Here’s Mary Berry’s recipe for these: https://www.bbc.co.uk/food/recipes/fondant_fancies_88368

I’d been watching the episodes before doing most of my bakes, I know it’s a bit cheaty but I’m actually buying these ingredients and want something edible by the end. Anyway, the GBBO has been taken off Netflix so I haven’t been able to watch the last few. It’s a bit frustrating but I’ll carry on anyway because I can.

Initially I thought these looked a bit easy for the final so wasn’t too worried about these. I suspected that the decoration would be my downfall. The cake was an ordinary sponge cake using the all in one method, so that was the easy bit.

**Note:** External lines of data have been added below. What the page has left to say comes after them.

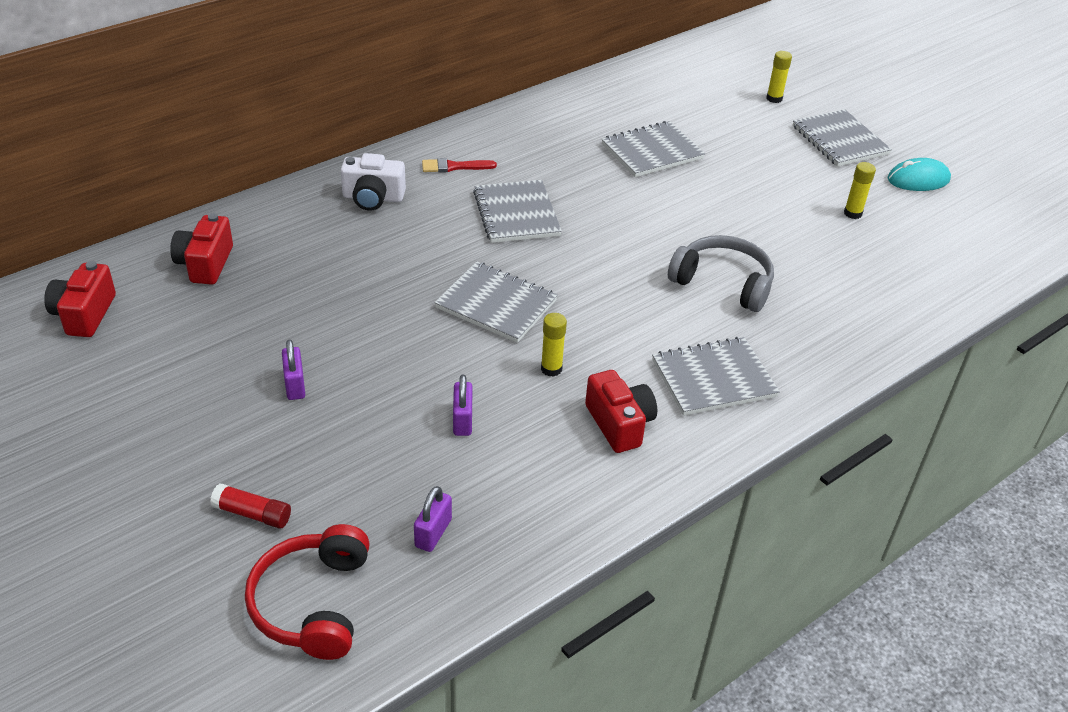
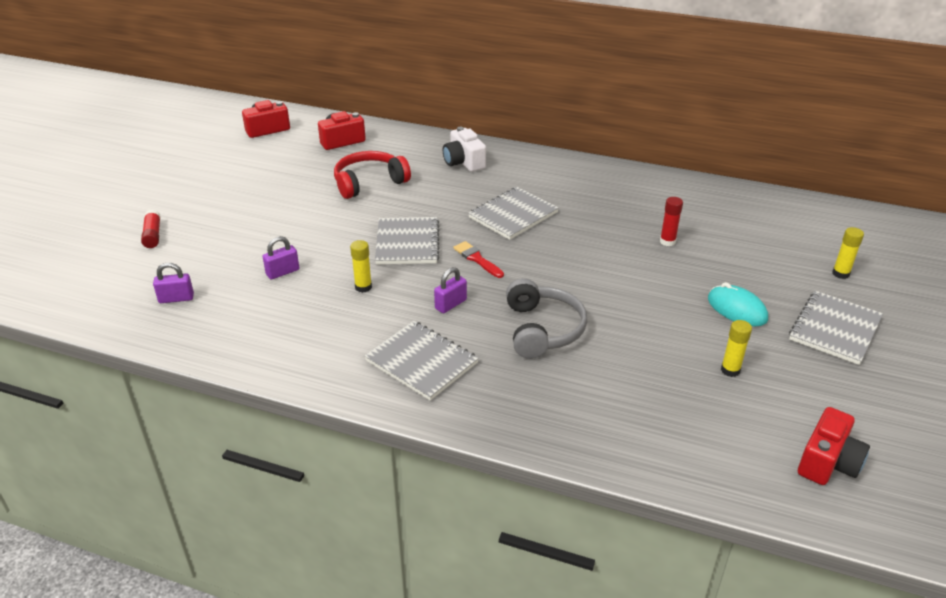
camera: 60 degrees right, 5 degrees down
(295, 385) = (265, 206): purple padlock -> purple padlock (450, 304)
(313, 603) = (97, 280): red headphones -> red headphones (369, 183)
(454, 167) = (533, 175): red brush -> red brush (477, 259)
(619, 424) = (332, 335): red camera -> red camera (828, 462)
(652, 151) = (667, 241): grey notebook -> red glue stick
(918, 179) = (845, 396): turquoise mouse -> turquoise mouse (737, 309)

Here’s the cake before being baked.

After baking I considered levelling off the top so that all of the cakes would be the same height, but I don’t like waste so I decided they’d be informal looking. Here’s how it looked after I’d put the marzipan on and scored where I was going to cut:

After cutting I put the buttercream onto the sides. This was a bit fiddly at first but I got myself into a bit of a routine and was a bit of a pro by the end. Some of the buttercream had to be put into the fridge while in the piping bag, but this made it really difficult to pipe and made the blobs a bit irregular. Here’s a photo:

In true Mary Berry style, there was plenty of buttercream leftover I didn’t know what to do with….

I thought making the fondant was a bit odd and I was a bit worried it would break my mixer but it didn’t. I split the fondant in half, added a bit of yellow food colouring to one and flavoured it with the lemon juice I had after using lemon zest in the cake. The other half I left white and added vanilla flavouring. This is where things started to get difficult. The recipe suggests putting the cake on a fork and dipping it into the fondant. When I tried this and the cake broke, I was so disappointed but soldiered on and broke the next one too. Also a LOT of the icing stuck to the cake using this method. I added a bit more water and it made it slightly easier, but I still struggled a bit. I had LOADS left at the end, I was worried that I hadn’t made the icing thick enough on them but they looked fine to me. Here they are all coated in icing, sticky and unattractive:

I left them to “set” (they didn’t set), and tried to make them pretty with chocolate:

They didn’t look so bad on their own! I had to eat them with a fork because the fondant icing just didn’t set. I’m not sure whether I should have left them to dry in the air for a bit longer before putting them in a box but I was worried the sponge would go dry.

Anyway, I was pleased to be able to take a couple round to my Nan, they’re her favourite so I’ve known she’d be having some of these as soon as I knew I’d be baking them.

Here are what people said about them:

“These are better than Mr. Kiplings”

“Those cakes were f***ing fancy, excuse my French”

“They were lovely”

I think technically, these weren’t so difficult to make, however, decorating them took a really long time. It might be because I’m really slow, but the recipe estimated 2 hours, whereas I think I took 1 hour just getting the fondant on. Also there was so much waste! I don’t think I’ll be making these again in a hurry, even though they were tasty.